Judge of the General Court of the European Union
- Incumbent
- Assumed office 13 January 2022
- Nominated by: Government of Ireland
- Appointed by: European Council

Personal details
- Born: Suzanne Elizabeth Joy Kingston 12 December 1977 (age 48) Dublin, Ireland
- Education: University of Oxford; Leiden University;

= Suzanne Kingston =

Irish judge and academic

Suzanne Elizabeth Joy Kingston (born 12 December 1977) is an Irish judge who has served as a Judge of the General Court of the European Union since January 2022. She was previously a professor of law at University College Dublin. She has also practised as a barrister.

== Early life ==
Kingston was born in Dublin in 1977. She obtained a degree in law from the University of Oxford, graduating from University College, Oxford in 1997 from where she obtained a college prize in law. She studied for an LLM degree and PhD at Leiden University. She completed her PhD thesis in 2009 on the topic The Role of Environmental Protection in EC Competition Law and Policy.

== Legal career ==
She was called to the Bar of England and Wales in 1999 at Gray's Inn and the Irish Bar in 2007. She became a senior counsel in Ireland in 2020.

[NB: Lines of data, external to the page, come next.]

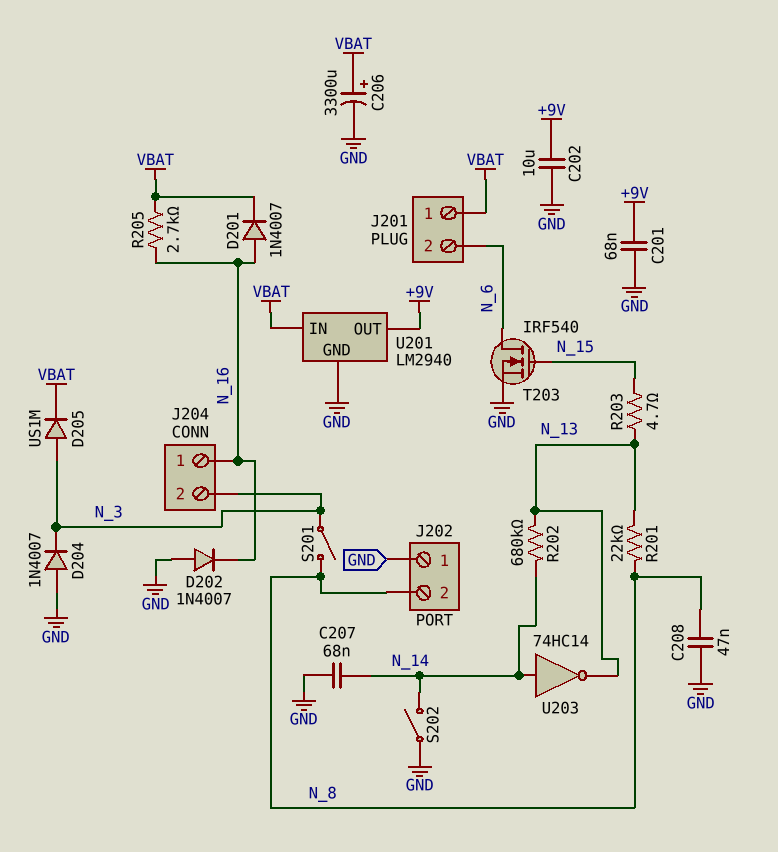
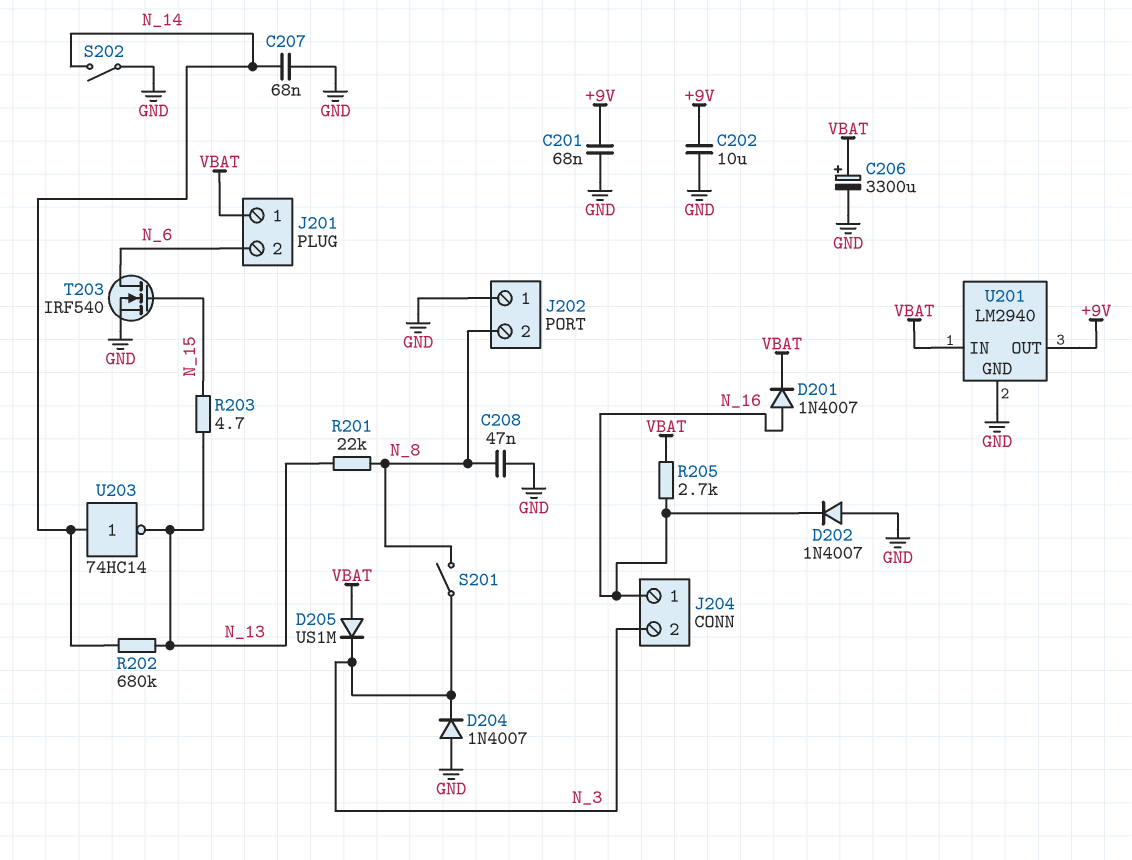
D205: diode US1M (A N_3, K VBAT) -> diode US1M (A VBAT, K N_3)

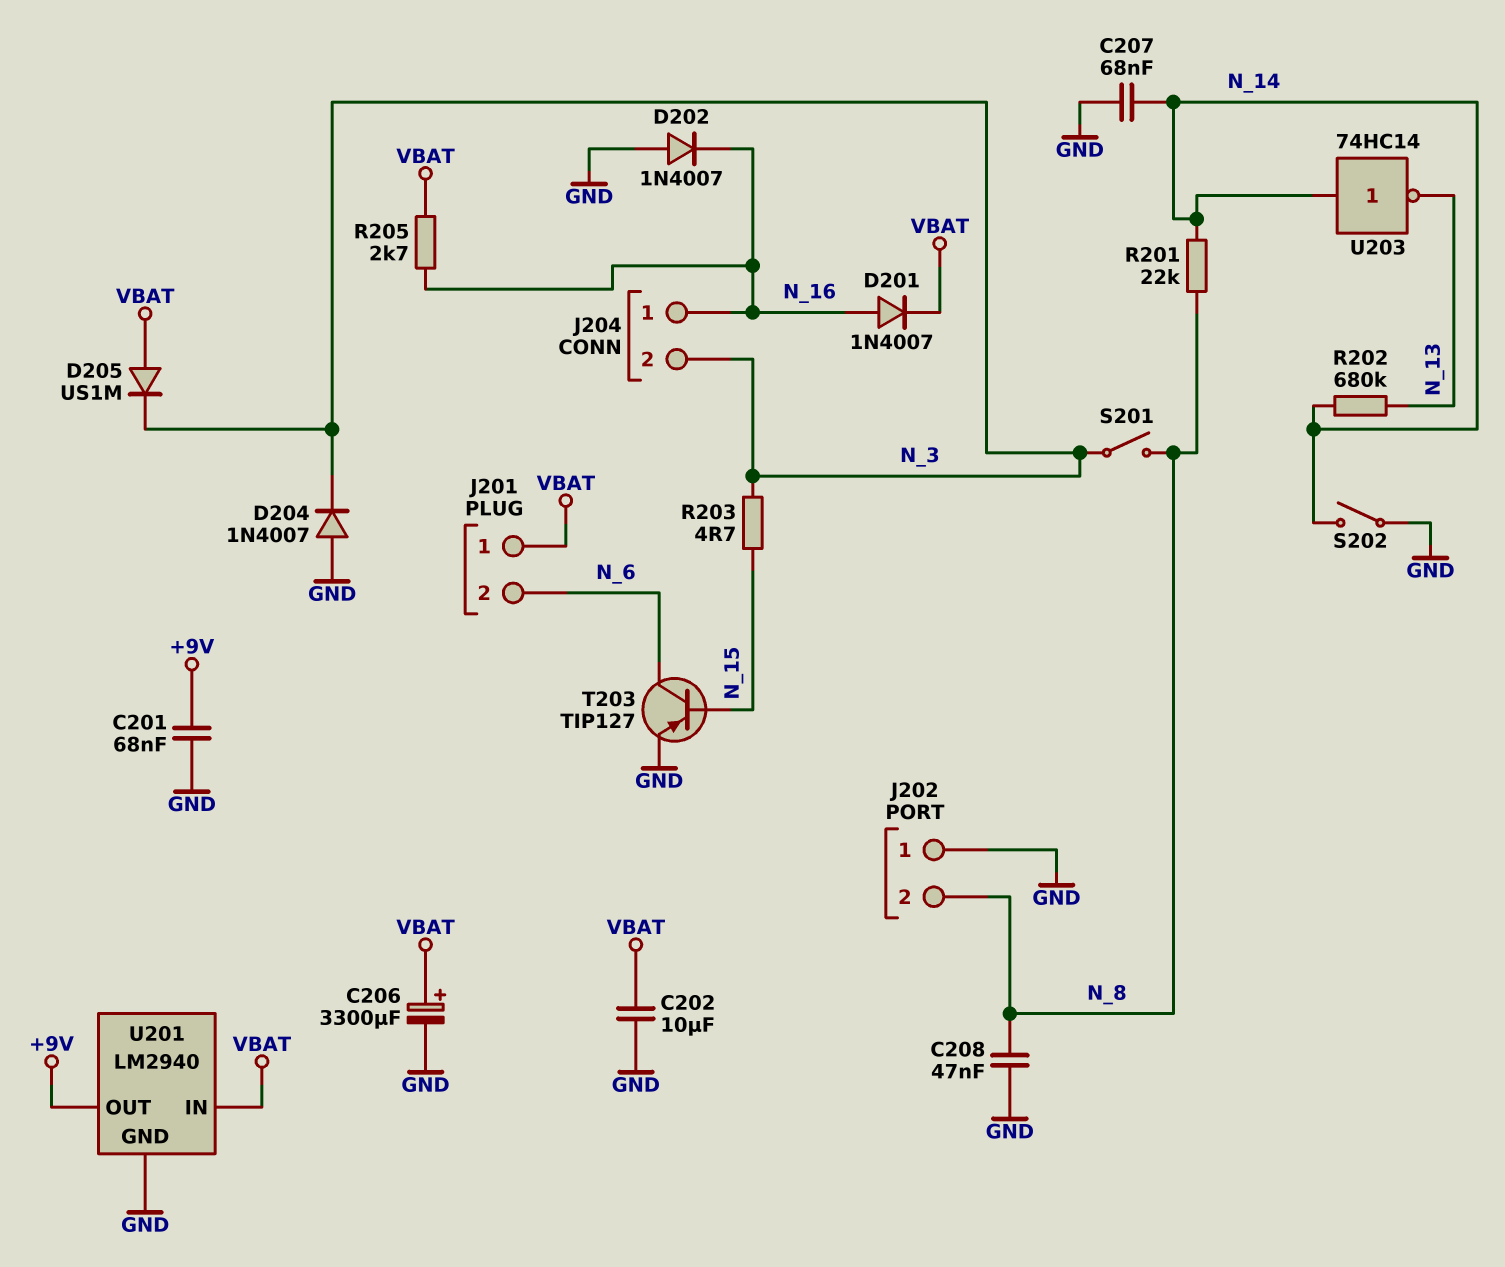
C202: 10uF (+9V, GND) -> 10uF (GND, VBAT)
R201: 22k (N_8, N_13) -> 22k (N_8, N_14)
R203: 4.7 (N_13, N_15) -> 4.7 (N_3, N_15)
T203: NMOS IRF540 (G N_15, D N_6, S GND) -> PNP TIP127 (B N_15, C N_6, E GND)

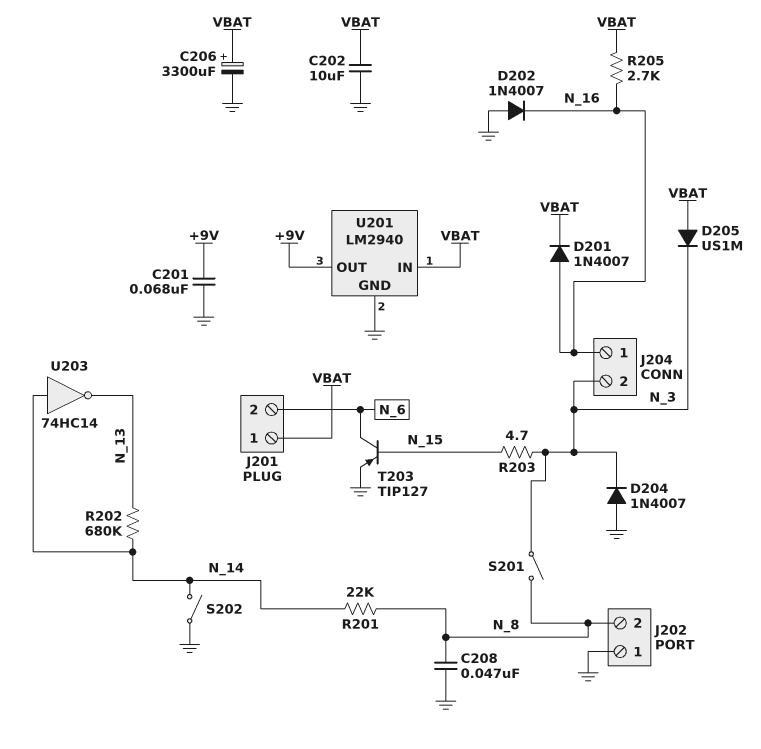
C207: 68nF (GND, N_14) -> none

Between 2001 and 2002, she worked at the Directorate-General for Competition of the European Commission, before joining the Brussels office of Cleary Gottlieb Steen & Hamilton in 2002. She then worked in Luxembourg as référendaire to Advocate General Ad Geelhoed between 2004 and 2006.

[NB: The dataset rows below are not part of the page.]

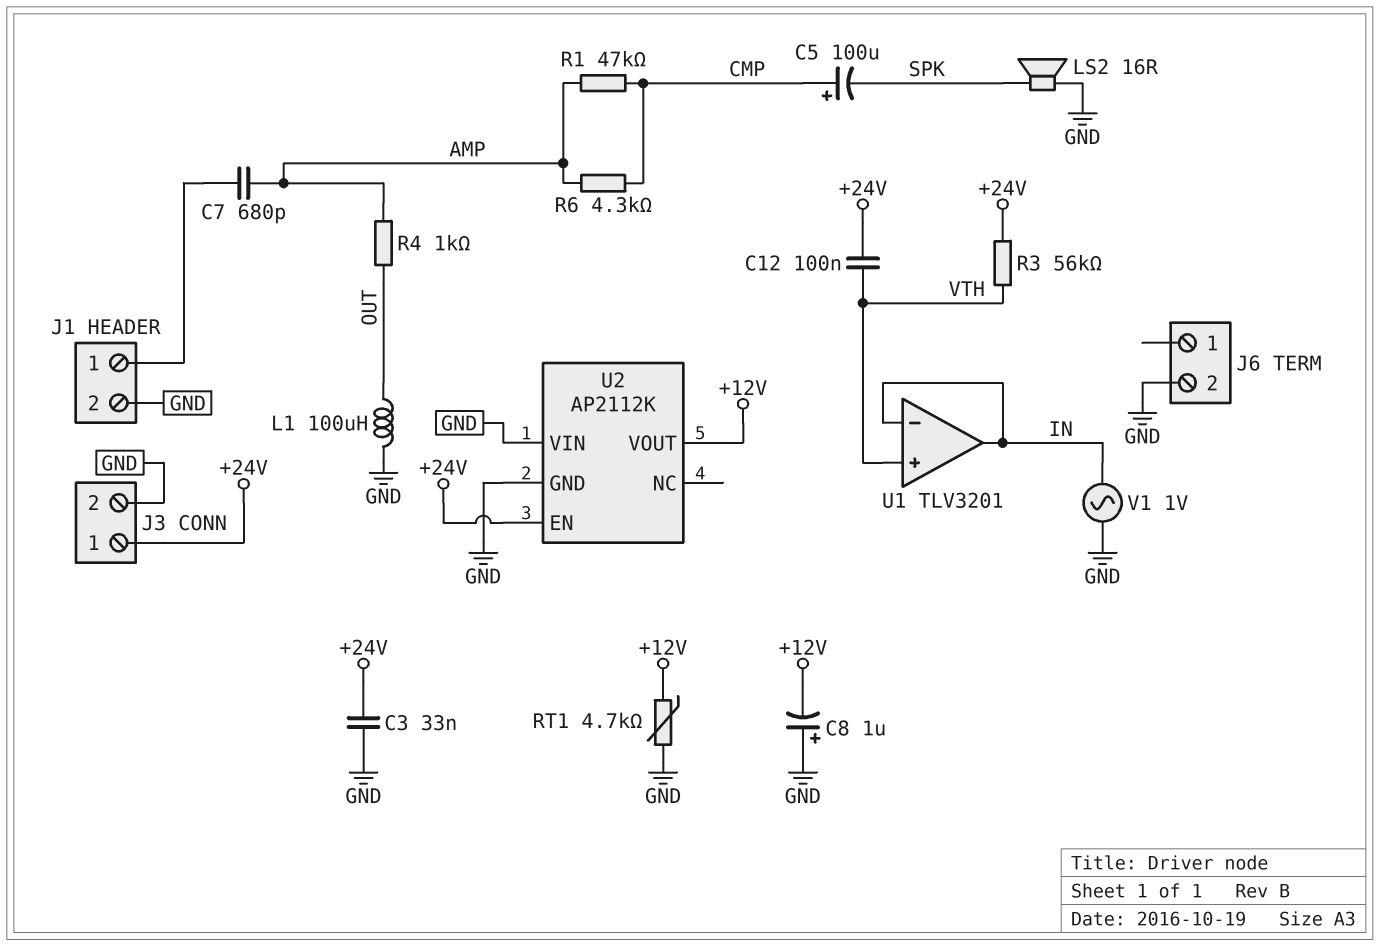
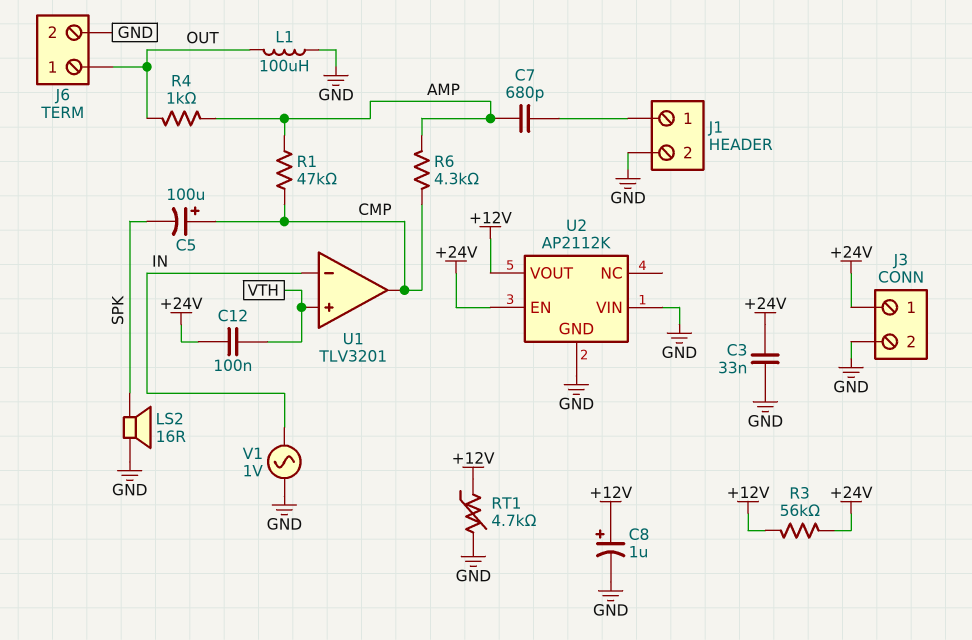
C8: 1uF (plus GND, minus +12V) -> 1uF (plus +12V, minus GND)
J6 pin 1: none -> OUT
R3: 56k (+24V, VTH) -> 56k (+12V, +24V)
U1 pin out: IN -> CMP

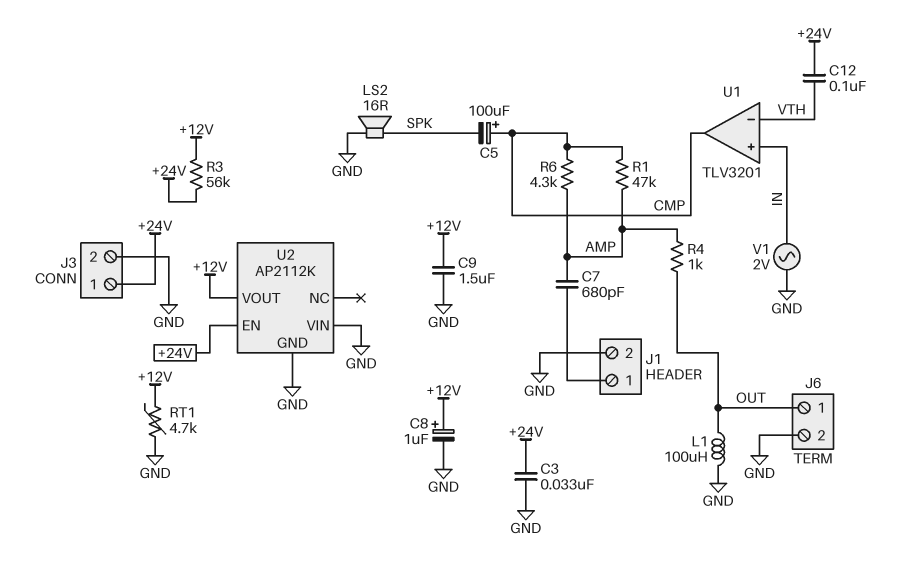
C9: none -> 1.5uF (+12V, GND)
U1 pin in+: VTH -> IN
U1 pin in-: IN -> VTH
V1: AC 1V (GND, IN) -> AC 2V (GND, IN)

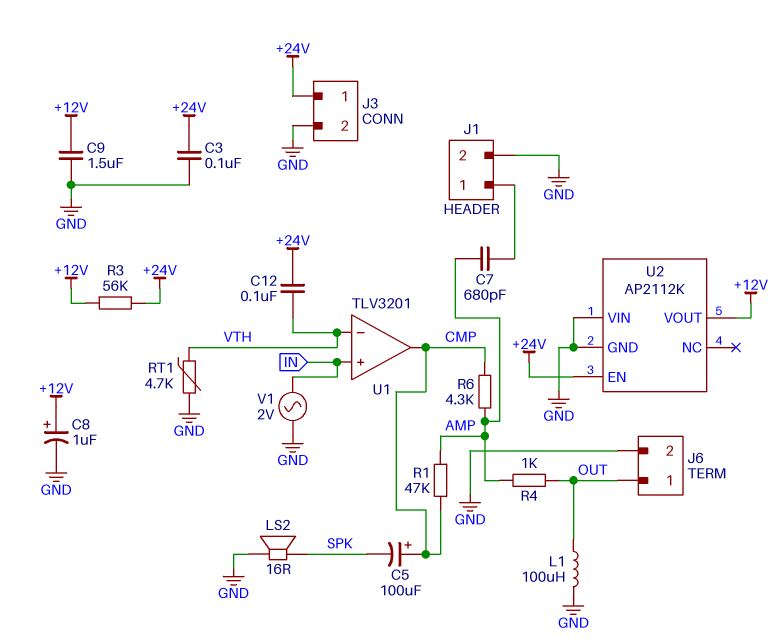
C3: 33nF (+24V, GND) -> 100nF (+24V, GND)
RT1: 4.7k (+12V, GND) -> 4.7k (GND, VTH)

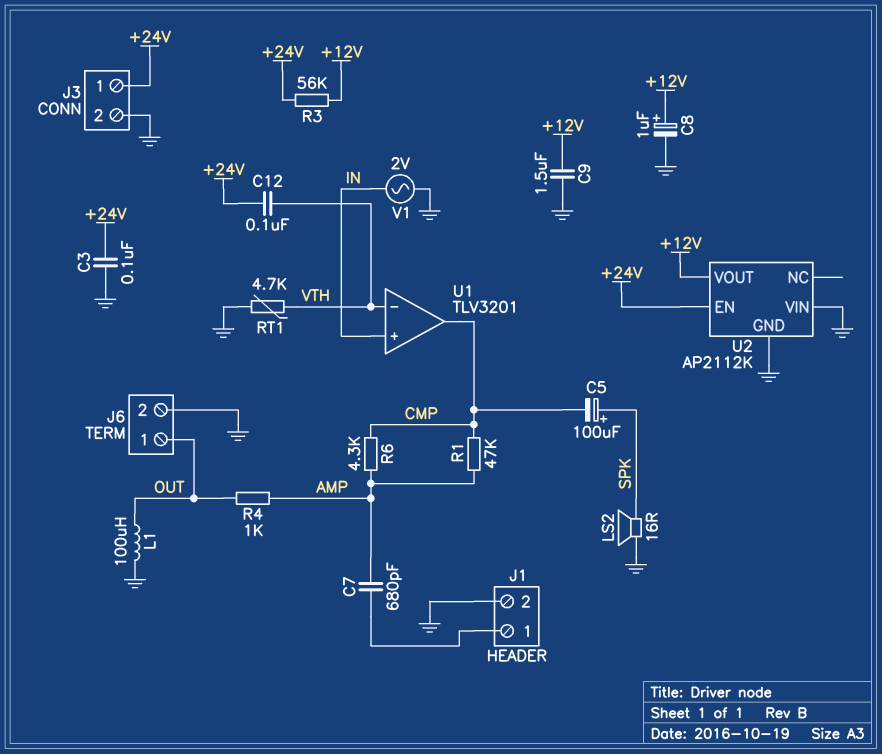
C5: 100uF (plus CMP, minus SPK) -> 100uF (plus SPK, minus CMP)

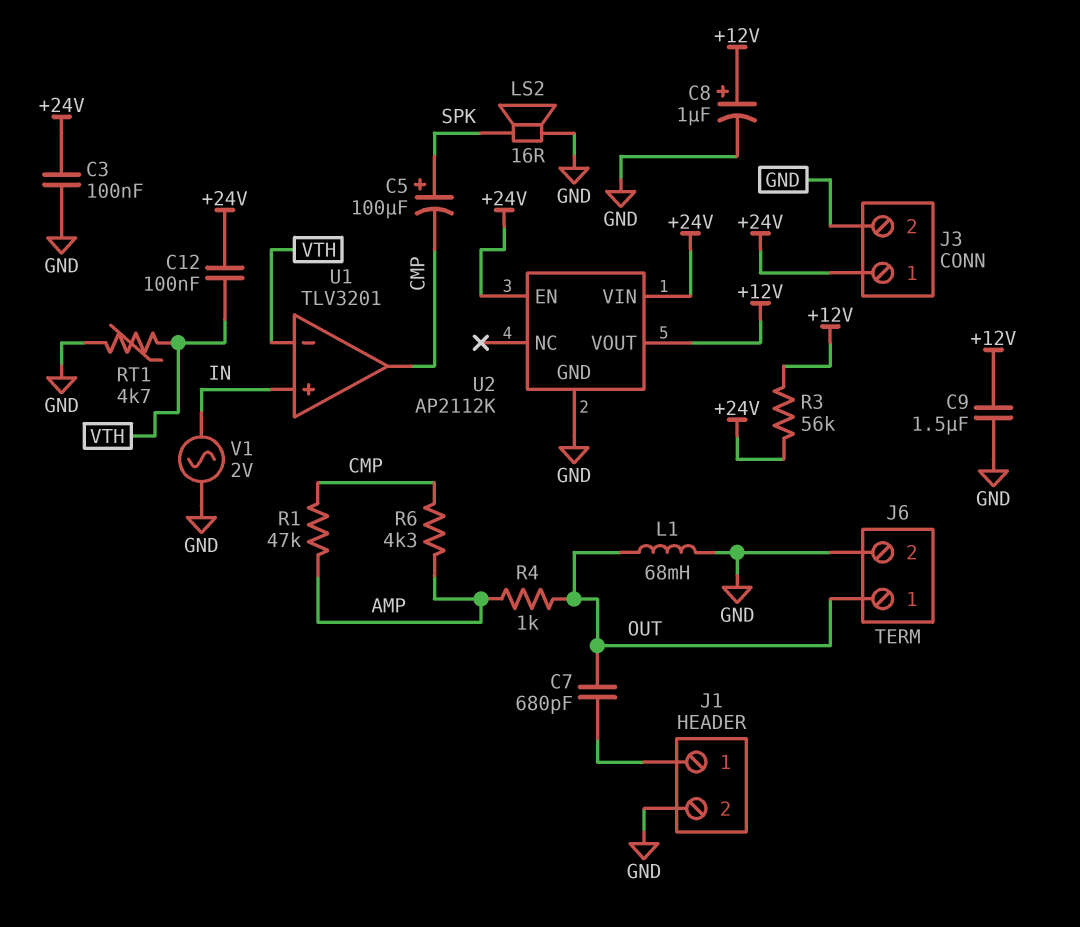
C7: 680pF (AMP, J1/1) -> 680pF (J1/1, OUT)
L1: 100uH (GND, OUT) -> 68mH (GND, OUT)
U2 pin VIN: GND -> +24V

She appeared on behalf of Ireland in Ireland v Commission. In 2021, she acted for the state in Green Party TD Patrick Costello's constitutional challenge regarding the Comprehensive Economic and Trade Agreement. She has represented the Irish state in cases involving environmental law, tax law, planning law and constitutional law. She has also appeared in the EFTA Court.

== Academic career ==
She was an affiliated lecturer at the University of Cambridge between 2006 and 2007, before being appointed lecturer at University College Dublin in 2007. She was later appointed professor. She wrote several books on European Union law, including European Environmental Law and Greening EU Competition Law and Policy. She was the principal investigator of a project with €1.5 million of funding from the European Research Council on compliance with EU environmental law.

== Judicial career ==
Kingston was nominated by the Irish government to fill an Irish vacancy on the General Court prompted by Judge Anthony Collins becoming an advocate general. She was appointed in December 2021 to serve from January 2022 until August 2025. She continues to teach at UCD.